I actually ended up re-tweeting Morning Edition host Steve Inskeep who said, “Oh, by the way, Korva Coleman said ‘x,’” and I re-tweeted him saying I will never forget this newscast, never, never, never, never, never.
It’s interesting some of the comments online were saying things like "unwavering dignity" in the way you said it, and that they've never heard it sound classier.
That is certainly one way to put it. I heard from other people who were extremely disappointed in me and thought, “Oh my gosh, why did she choose to do that?”
I still believe to this day if I were presented with the same choice, I would make that same choice again because like it or not, this is the age of social media and this is what elected officials are saying and how they're conducting policy. Do I like it? Do I agree with it? That's not for me to say, but it is for me to let you know what is being said.

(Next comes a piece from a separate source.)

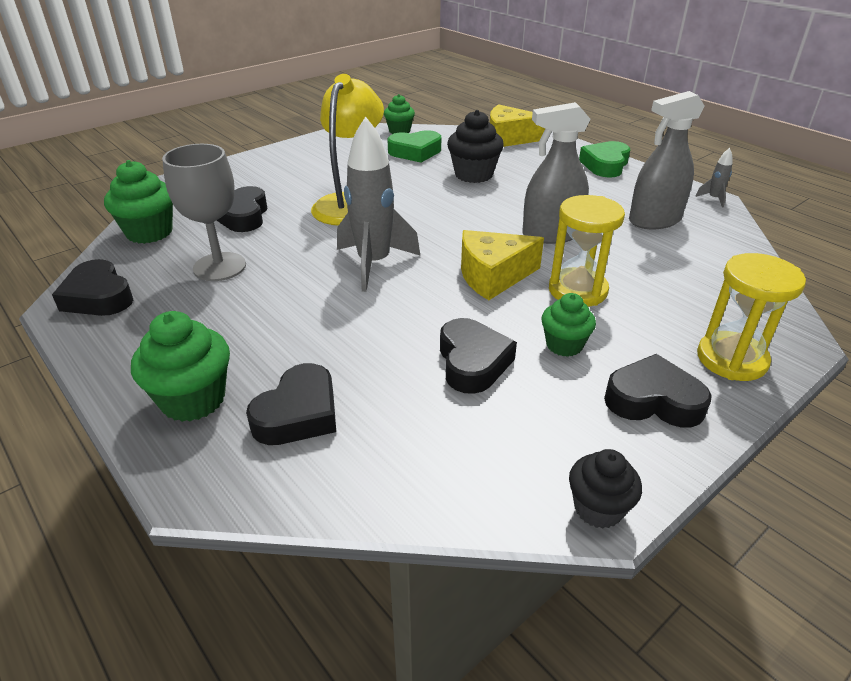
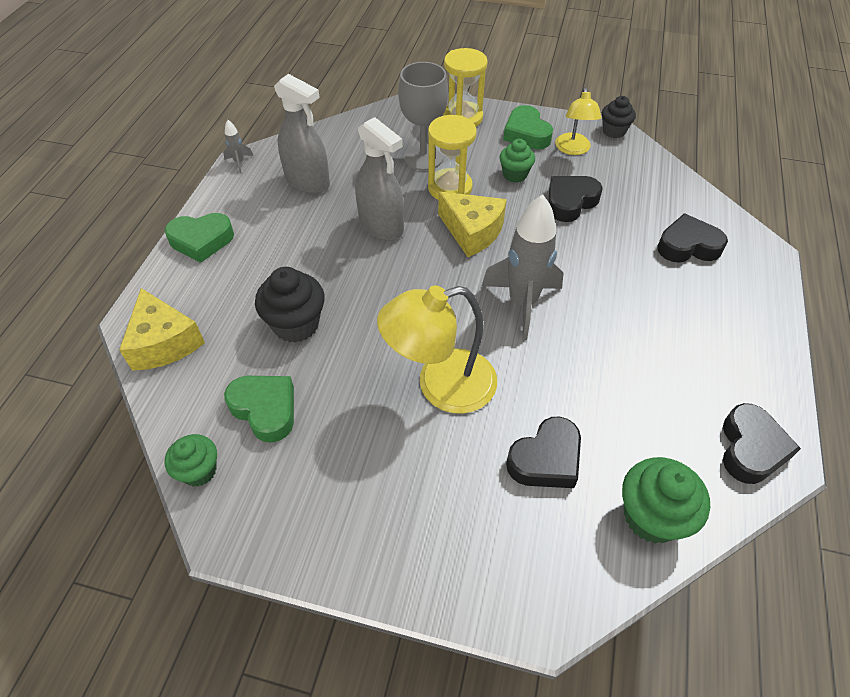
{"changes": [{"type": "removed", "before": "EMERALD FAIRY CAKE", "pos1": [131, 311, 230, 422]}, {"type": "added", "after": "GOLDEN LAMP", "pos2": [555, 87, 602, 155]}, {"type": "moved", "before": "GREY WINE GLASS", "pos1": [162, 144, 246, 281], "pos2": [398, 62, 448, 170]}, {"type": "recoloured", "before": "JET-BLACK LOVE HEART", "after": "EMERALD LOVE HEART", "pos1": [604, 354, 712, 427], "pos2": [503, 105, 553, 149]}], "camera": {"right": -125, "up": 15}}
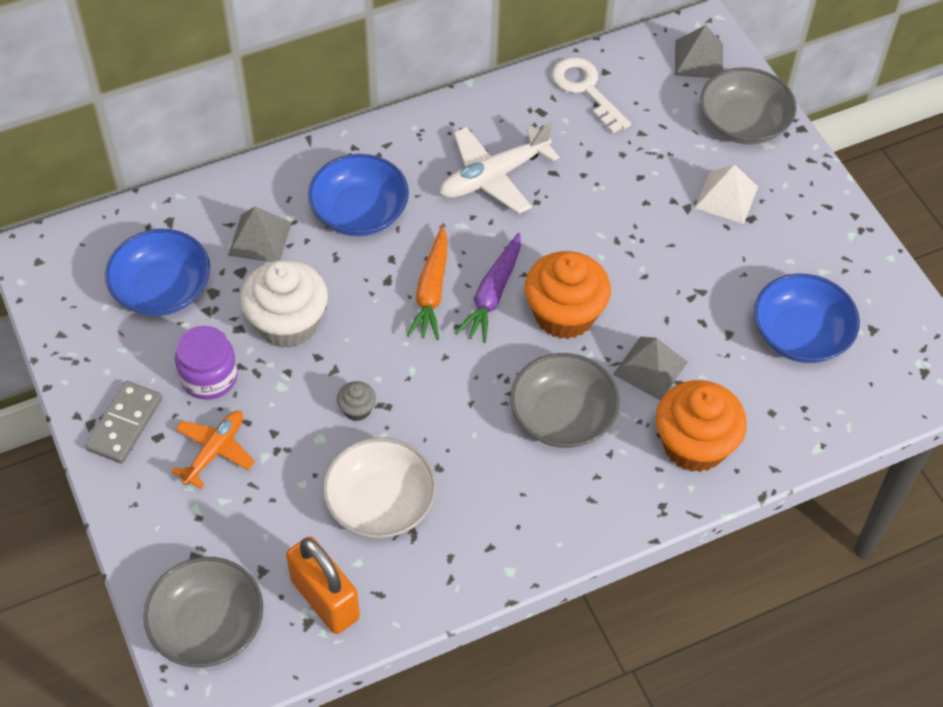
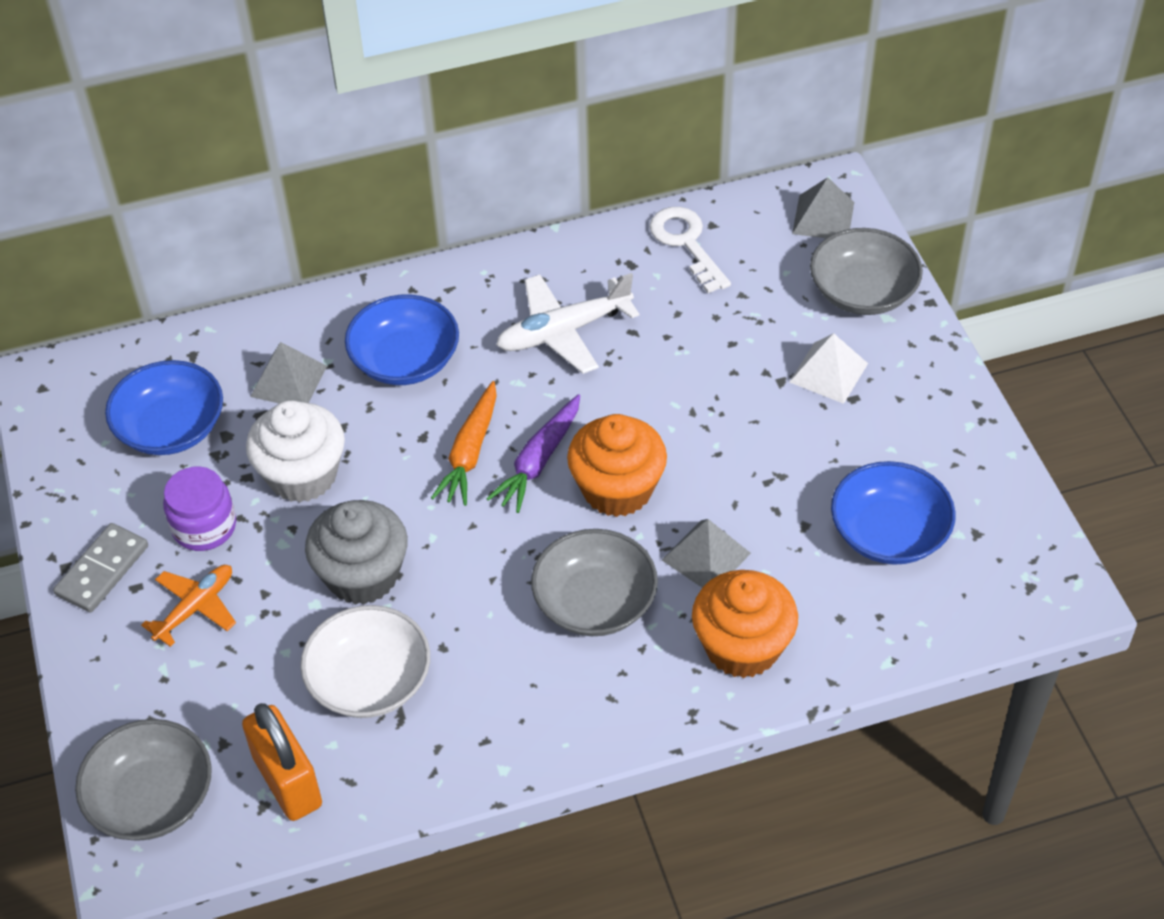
{"changes": [{"type": "resized", "before": "GREY FAIRY CAKE", "pos1": [337, 381, 376, 421], "pos2": [305, 500, 408, 605], "scale": 2.27}], "camera": {"right": 10, "up": -5}}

I’ve heard that some of your colleagues have called you “unflappable.” Is that a good assessment?
I hope so. I really hope so. Part of it is that sometimes I have to present some very, very devastating news to people and it's difficult and sometimes it's not just one story, sometimes it's several. I always find it best to approach this in as calm a manner as possible.
I mean, I may need to tell you about some really shocking and sad things — deaths, attacks, horrible information that may stun people — and it's a lot to take first thing in the morning. You’ve just gotten your coffee and maybe you just turned on the car. If I can present it to you in a calm manner without making matters worse by getting excited, just presenting information to people plainly, I think people are able to digest the information, they're able to consider what it means and how they need to react. If I'm not carrying on or if I’m not hectoring people, it's just much, much better for all.
Can you share a story in terms of what you've reported on that change the way you think about a subject or person?
I think anything that has to do with warfare. I'm always changed by that. Anything that has to do with women in conflict because women are so frequently the target of violent attacks, whether they be some international conflagration that we're hearing about or we're hearing about how some mass shooter began to get in trouble with the law because that person was first a domestic abuser.
It’s really important to me that we hear the voices of particularly women because so often women are not allowed to have voices. I find it really important to make sure that women's voices, not just here in the United States but around the world as well, are elevated and heard clearly to make sure that we're bringing all sides of a story to NPR listeners.
When it comes to diversity, what do you think is the biggest area news rooms are making strides in, and what do we need to work on?
I think we need to continue making strides, and I applaud NPR for doing this, to make sure that we hire people who reflect their communities.
I would like to point to NPR’s Code Switch blog. This is an effort that NPR has put together to cover race in the United States and it has talked about any number of really interesting things to me but may be controversial to others. For example, there was a long discussion recently about use of the word “yellow” when referring to people who are Asian American. This was written by an Asian American colleague. She looked into the history of the word ‚ how races were first defined an assigned colors, how people are not using that word today, how some people are using that word today.
We can only have that conversation or that kind of conversation if we have different people at the table talking to us about what their lived reality is really like.